Ethics expert Diane Karpman can be reached at karpethics@aol.com.
Karpman

All Rules of Professional Conduct are not created equal, and not all rule violations require that you turn in your license or seek a new "career opportunity." Violation of a ministerial rule will permit the lawyer to receive the reasonable value of the services, according to a brand new Supreme Court case, Huskinson & Brown v. Wolf (Feb. 23, 2004) Cal. LEXIS 1239. www.courtinfo.ca.gov/cgi-bin/opinions.cgi.

This is a welcome decision involving rule 2-200 (division of fees). It has quelled some of the angst of lawyers caused by Chambers v. Kay (2002) 29 Cal. 4th 142. After Chambers, many lawyers feared the loss of any legal fee whatsoever if rule 2-200 was violated, and some speculated that lawyers who violated the rule could be subject to discipline. Huskinson is a bright clarification of those ideas.

Huskinson once again involved lawyer combatants in a contingency fee dispute. As between lawyers, failure to obtain client consent to a fee division means that the fee-sharing agreement is unenforceable and the expectation interest (profit) will be denied. Huskinson maintains that even lawyers who fail to fulfill rule 2-200 can recover quantum meruit.

Failing to obtain client consent is in some ways akin to failing to obtain a written fee agreement, an analogy employed by the court. (The absence of a written fee agreement is not disciplinable by the State Bar.) The fee agreement statutes (Business & Professions Code §§6147 and 6148) are self-contained. The remedy, the client's power to "void" the agreement, is included in the statute.  Nevertheless, lawyers, like plumbers, can recover the reasonable value of the services rendered. Violation of rule 2-200 is similar to a malum prohibitum act as opposed to something heinous, and therefore malum in se.

Lawyers and firms are not "categorically" barred from "making or accepting client referrals, or from agreeing to a division of fees on a client's case." One of the critical principles in rule 2-200 is that the total legal fees charged cannot be increased. If clients don't execute informed written consent to the division, then how can it be assured that they know that the fees are not increased? Inferentially, the rule is designed to eliminate any secret deals between lawyers.

A serious breach of fiduciary duty (loyalty, confidentiality, safekeeping, independent judgment and communication) can result, in some circumstances, in total denial of fees. Clients want a full, complete, high octane lawyer, with the entire cornucopia of duties.
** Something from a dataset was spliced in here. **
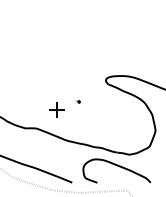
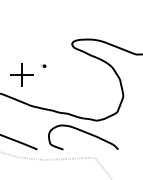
part: (57, 110) -> (22, 75), size x1.43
They cannot be expected to pay the "contract price" when they receive less than they bargained for.

Allowing quantum meruit recovery will not undermine lawyer compliance with the requirements of rule 2-200. Why? Because we would all be starving and living in the streets if we were limited to only quantum meruit. All you need to do is lose your share of one big contingency fee by not obtaining client consent, and you'll be certain to comply in the future. Such a loss is a deterring life event, especially if you have already mentally shopped and virtually vacationed on the Riviera.